STATEMENT ON THE EP REPORT ON THE PROTECTION OF PERSONAL DATA
On behalf of the European rare disease community at large, we hereby express our deep concern on the Draft Report, released on 16 January 2013, by Jan Philipp Albrecht (Greens/European Free Alliance, Germany) on the protection of individuals with regard to the processing of personal data and on the free movement of such data, the so-called Data Protection Regulation.
Among the 350 amendments proposed, a consistent number would have disastrous implications for health research starting from the disconcerting premise that: “Processing of sensitive data for historical, statistical and scientific research purposes is not as urgent or compelling as public health or social protection. Consequently, there is no need to introduce an exception which would put them on the same level as the other listed justifications.”(1)

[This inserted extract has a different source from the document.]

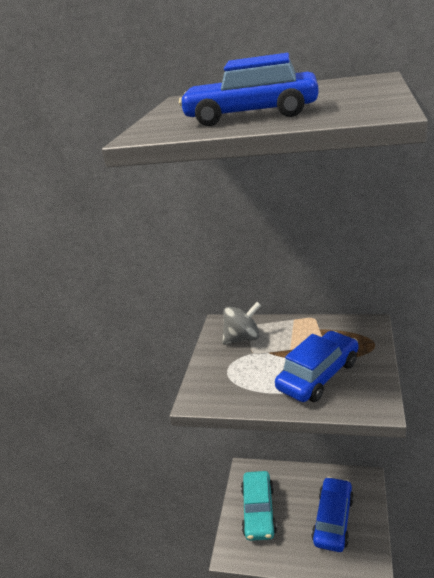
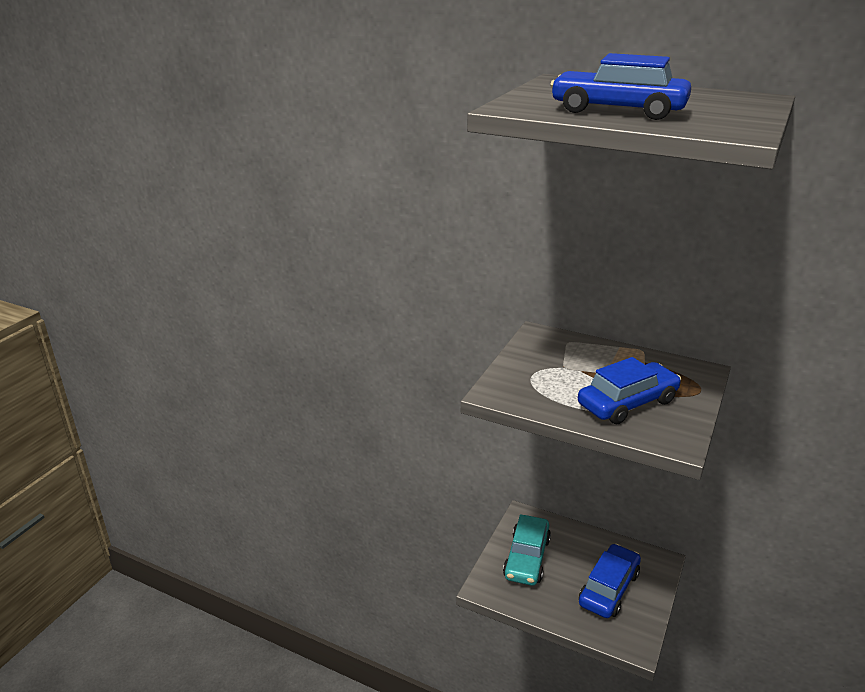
camera: 10 degrees right, 0 degrees up
(243, 338) = (557, 351): grey spinning top -> none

This premise contradicts the international efforts to enhance and promote health research at global level. It would be consistent for the EU to recognise the statements made by the Presidential Commission for the Study of Bioethical Issues in its report on Privacy and Progress in Whole Genome Sequencing (WGS) (2): “The potential exists for rapid advances in (…) healthcare resulting from WGS. Essential to achieving those advances is the need to share, compare and pool data”. Therefore, “the Commission recommends strong baseline protections for WGS data to protect individual privacy and data security while also leaving ample room for data sharing opportunities that propel scientific and medical progress”.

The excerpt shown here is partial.